Creator storefronts surge across major platforms

Creator storefronts surge, with key networks such as LTK and ShopMy connecting 185,000+ creators to 40+ million shoppers a month. Creators push their recommendations to it and provide a one-stop shopping destination for their followers. Huge brands such as Amazon are looking to roll this out which proved the model is expanding across huge retail categories. These storefronts serve as a multi-channel hub, being integrated into various sorts of media such as newsletters, Instagram Reels and blogs. Other tools such as Tolstoy can enhance this storefront to make it interactive and video driven. Brands can take advantage of this storefront user generated content, and repurpose across within their own creative library.

TikTok Commerce becomes a core affiliate channel

TikTok is becoming one of the most important engines for driving sales on an affiliate basis. Its integrated shop features all work together to encourage frictionless buying, impulsively a lot of the time. Shoppable video tags, creator storefronts and in-app checkout all shorten the path from discovery to purchase. The platform enables both native and hybrid models which allow creators drive directly through TikTok shop, or tag products through external affiliate links, so is flexible. The projection is that TikTok shop will drive $20 billion in sales this year, cementing its role as a key affiliate channel. The combination of its unique content style, trend based storytelling, huge organic reach, bolstered by the potential for strong earnings for the creators will enable this growth. 

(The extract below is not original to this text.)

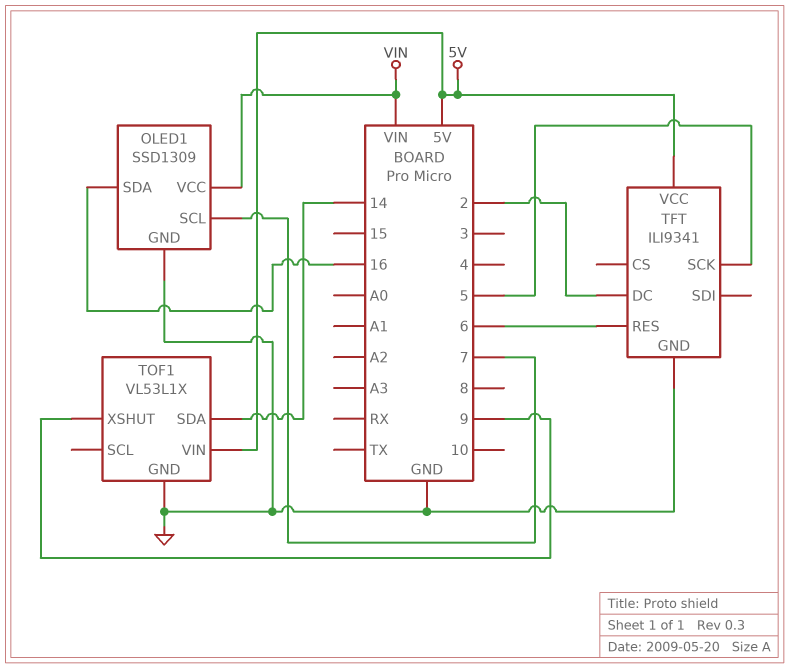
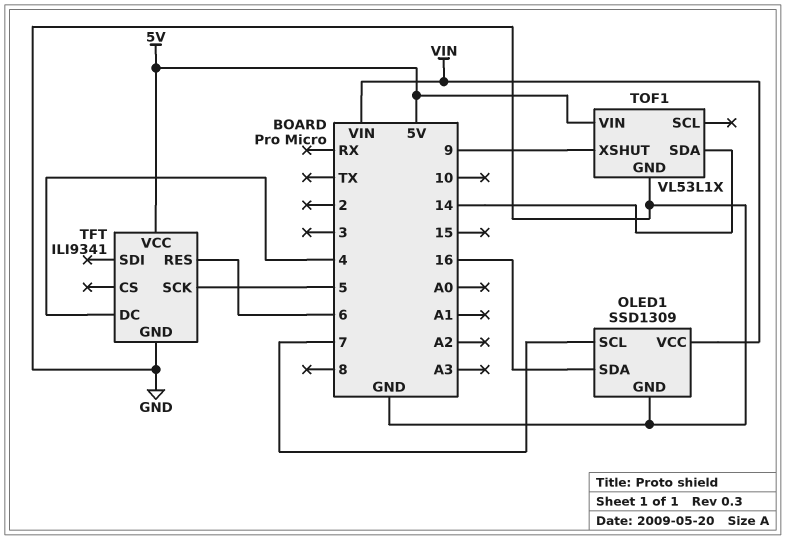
TFT pin DC: 2 -> 4

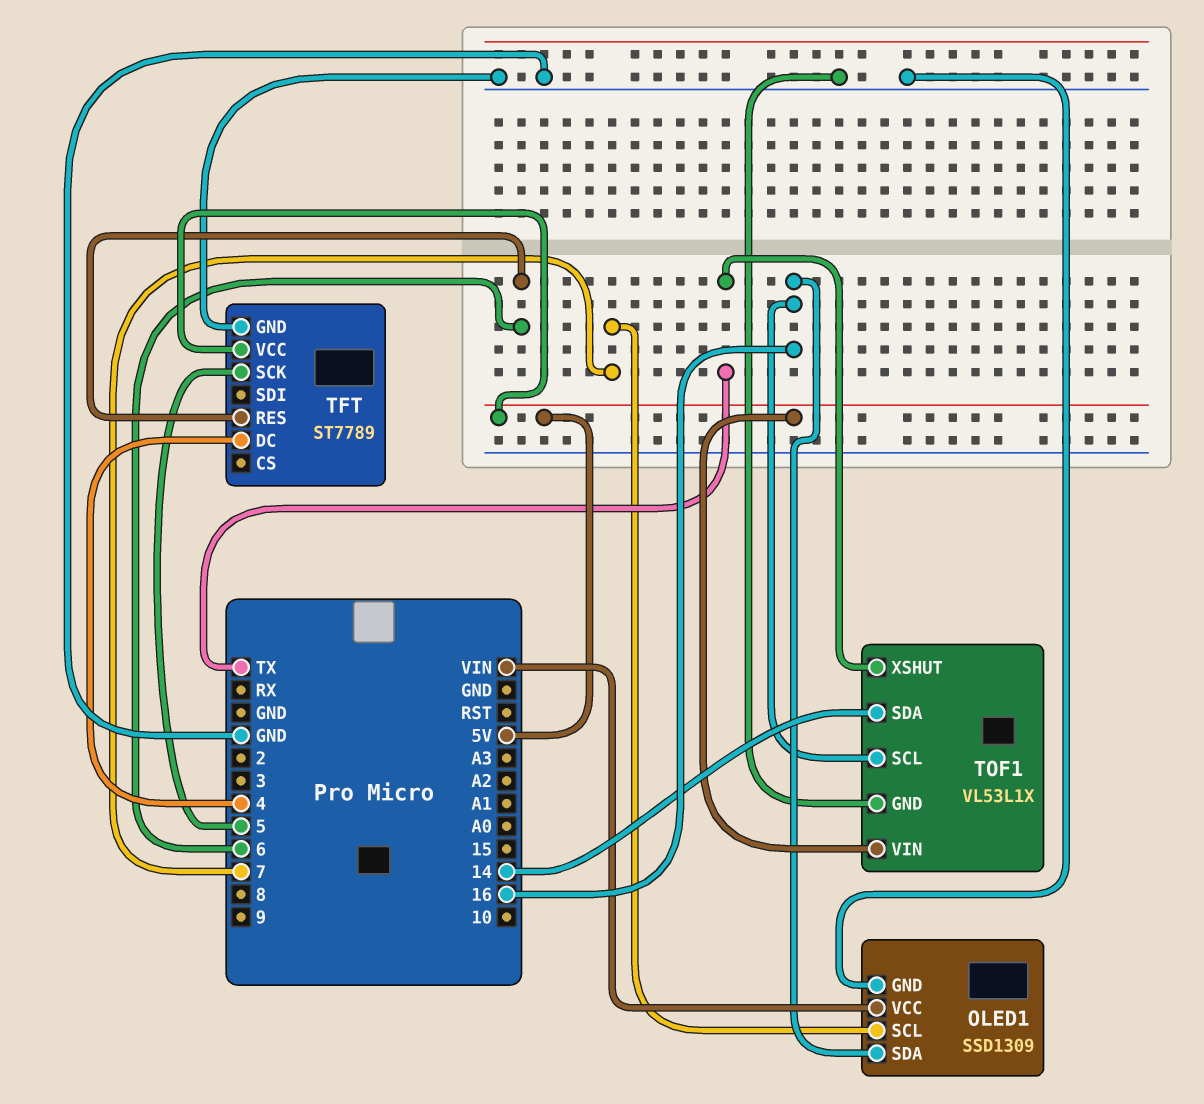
TFT: ILI9341 -> ST7789
TOF1 pin SCL: none -> 16
TOF1 pin XSHUT: 9 -> TX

Affiliate budgets grow as ROI outperforms other channels

Traditional paid channels such as Google and Meta continue to see rising costs, with a tight return on investment. Brands will be looking to diversify their spend into areas that provide a stable and reliably high return, which will result in affiliates securing more budget throughout the year. Affiliate programmes now work across more sectors than ever, including finance, SaaS and subscription services, so there is a possibility for brands, that previously could not rely on affiliate activity, to ringfence budget to try affiliates out. Topping things off, affiliates still predominantly run on its low-risk performance based model, paying only on a confirmed outcome, so it is attractive during times of pressure on budgets.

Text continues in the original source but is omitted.